Then there are cost issues. With the price of raw materials on the rise, the costs associated with “designing and manufacturing a cable to meet both small outer diameter and low weight” demands can be a challenge, said Stuckart. Often, “customers want the size reduction and weight savings, but they don’t want to pay additional money up front for it, even though it will be more cost effective in the future.”
Despite these technology and cost challenges, the changes spurred by the growth of digital technology on aircraft is providing opportunities for wire and cable vendors, who are painting a picture of a reviving if not entirely robust market.
“We’ve definitely seen the uptick in the forward fit market, and believe we will continue to do so, especially as some of the new platforms, such as Honda Jet, Gulfstream G650 and the Lear 85 aircraft, move into production in the next one to three years,” said Stuckart. “The aftermarket is still strong for us and (we) believe others.”
Emteq introduced this year two high-definition multimedia interface (HDMI) cables designed to deliver 1080p video to entertainment and business modules: a 26 AWG cable that runs up to 20 feet and a 24 AWG cable that stretches to 50 feet. “We feel this is a niche offering as there are very few cable manufacturers offering prefabricated and tested HDMI cable assemblies,” Stuckart said, adding the product has already generated sales, orders and interest from both forward and retrofit market, she said.
For PIC Wire & Cable’s Allen, the market outlook is more mixed. He said the higher end of the corporate jet market was starting to rebound after dropping significantly in 2008. “The military market has remained stable, but we see that trending down in the future; however, this business could shift to retrofits.”
With customers showing a desire to have the same video technology on their planes that they have in their houses, the use of SMPTE Video cable with 75 Ohm impedance match connectors “has been a growing trend in corporate aircraft,” said Allen. The company offers a 26 AWG SMPTE 292 cable and a 20 AWG SMPTE for longer cable runs. To go along with its 75 Ohm cable offerings for video applications, the company is launching a line of high-frequency cables to meet the growing demand for this technology in aviation applications, said Allen.

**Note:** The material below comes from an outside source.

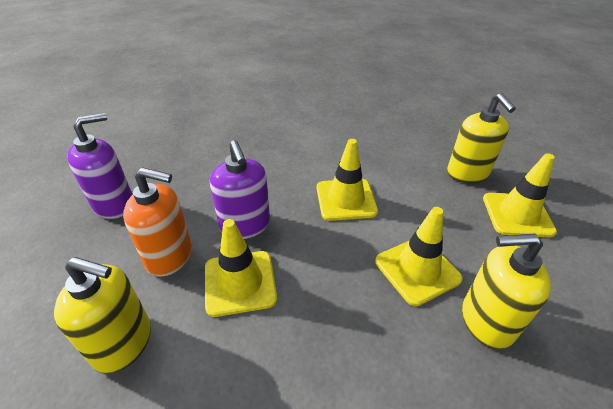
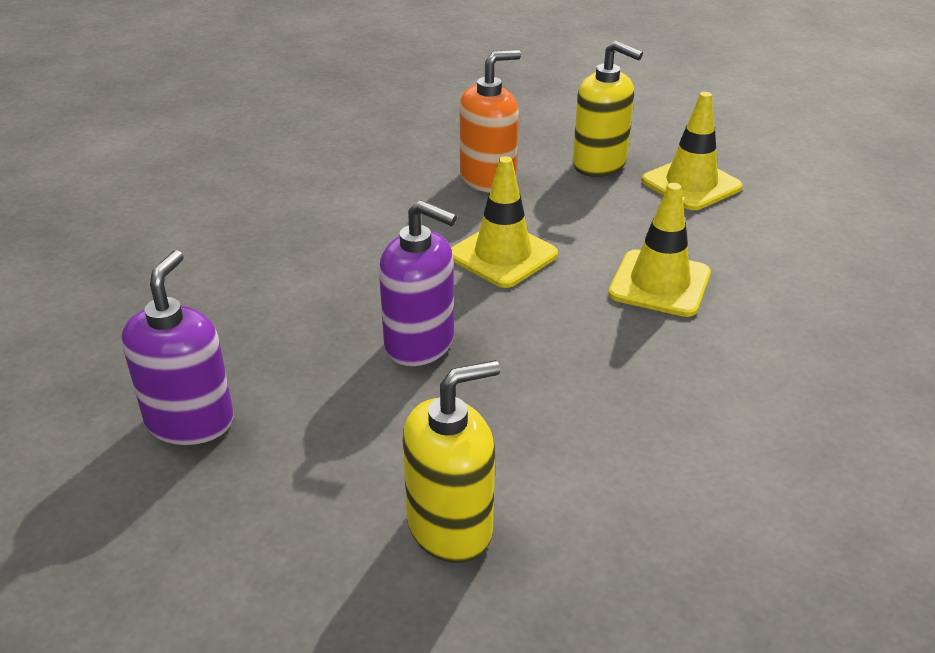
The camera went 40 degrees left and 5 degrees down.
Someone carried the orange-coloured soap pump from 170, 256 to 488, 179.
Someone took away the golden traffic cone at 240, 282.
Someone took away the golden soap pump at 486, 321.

TE Connectivity a variety of high-performance wire and cable solutions including its Spec 55 airframe wire and cables, Cheminax high-speed transmission cables as well as the Quadlite family of light-weight, fluoropolymer cables are for use in high-speed, high-bandwidth applications, such as 100 Base T, Gigabit Ethernet. However, a key focus of the company is an end-to-end systems approach tapping its portfolio of offerings.
“A good example of a systems approach would be our fiber to the screen (FTTS) solution that we worked … with (Irvine, Calif.-based) Lumexis to develop,” said Sawyer. Using fiber optics technology, it provides a “flexible routing approach that maintains room for … the expansion of the system and is based on a ARINC 801 fiber optic interface, so it is based on a standard protocol using the fiber optic contacts and a cable solution for modular solution for IFE,” he said. The modular system fills the “need for higher bandwidth higher speed (and) size and weight (reduction)” while allowing operators “to play around with the configuration of the aircraft.”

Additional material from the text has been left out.